可以在本机的 ODBC 设置界面查看已经安装的驱动程序。
为避开.Net Framework的干扰,本实验使用最古老的开发工具Borland Delphi 7。添加一个 TADOConnection 控件,其 ConnectionString 字符串为以下示例之一:
(1)驱动程序使用OLE DB Provider for SQL Server。采用Windows集成身份验证。
// Provider=SQLOLEDB.1;Integrated Security=SSPI;Persist Security Info=False;Initial Catalog=master;Data Source=localhost
(2)驱动程序使用OLE DB Provider for SQL Server,采用SQL Server混合身份验证。
// Provider=SQLOLEDB.1;Persist Security Info=False;User ID=sa;Initial Catalog=master;Data Source=localhost
(3)驱动程序使用SQL Server Native Client 10.0。采用Windows集成身份验证。
// Provider=SQLNCLI10.1;Integrated Security=SSPI;Persist Security Info=False;User ID="";Initial Catalog=master;Data Source=localhost;Initial File Name="";Server SPN=""
(3)驱动程序使用SQL Server Native Client 10.0。采用SQL Server混合身份验证。
// Provider=SQLNCLI10.1;Integrated Security="";Persist Security Info=False;User ID=sa;Initial Catalog=master;Data Source=localhost;Initial File Name="";Server SPN=""
3. 测试结果
(1) 连接字符串使用“Data Source=localhost”,此时,优先使用1433端口,结果连接到localhost\MSSQLSERVER。此时不需要SQL Server Browser服务。
(2) 连接字符串使用“Data Source=localhost\sqlexpress,1433”,此时,优先使用1433端口,忽略了实例名称,结果仍然连接到localhost\MSSQLSERVER。
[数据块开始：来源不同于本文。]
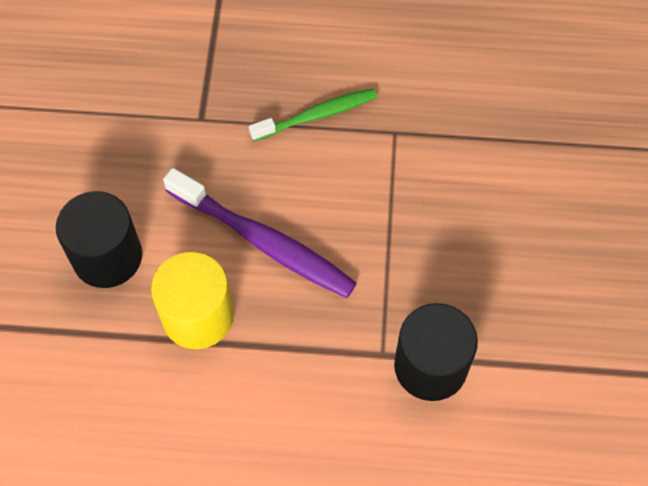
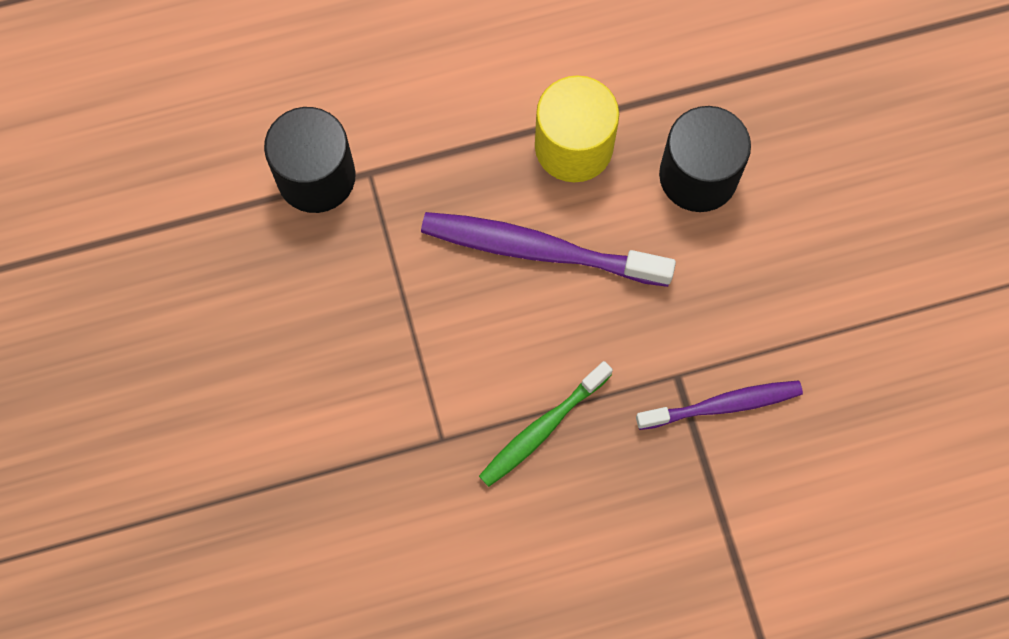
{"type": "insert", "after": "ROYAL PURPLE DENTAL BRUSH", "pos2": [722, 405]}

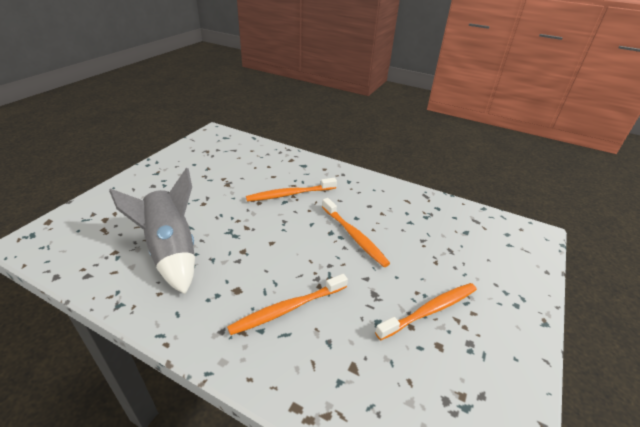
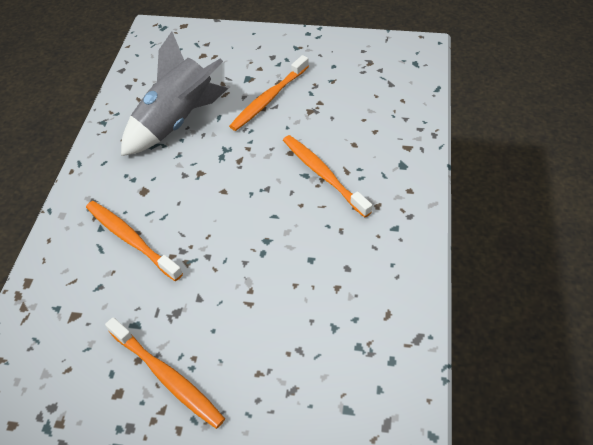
{"type": "move", "before": "BRIGHT ORANGE DENTAL BRUSH", "pos1": [354, 236], "pos2": [269, 99]}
此时不需要SQL Server Browser服务。
(3) 连接字符串使用“Data Source=localhost\sqlexpress”,此时,优先使用动态侦听,由SQL Server Browser提供端口号,结果连接到localhost\sqlexpress。此时必须启用SQL Server Browser服务。
关闭SQL Server Browser服务,然后继续使用连接字符串“Data Source=localhost\sqlexpress”,此时,将首先尝试使用上一次SQL Server Browser提供的端口号,因此仍然可以连接到localhost\sqlexpress。(难道是本机有缓存?)
(4) 保持停止SQL Server Browser服务。重启 sqlexpress 实例,然后查看TCP/IP属性,发现本次使用1035端口。
连接字符串使用“Data Source=localhost,1035”,此时,优先使用1035端口,直接连接到localhost\sqlexpress。
4. 结论
如果指定了端口,就不需要SQL Server Browser服务。
如果同时指定了端口和实例名,则会忽略实例名称,直接连接到指定的端口所对应的实例。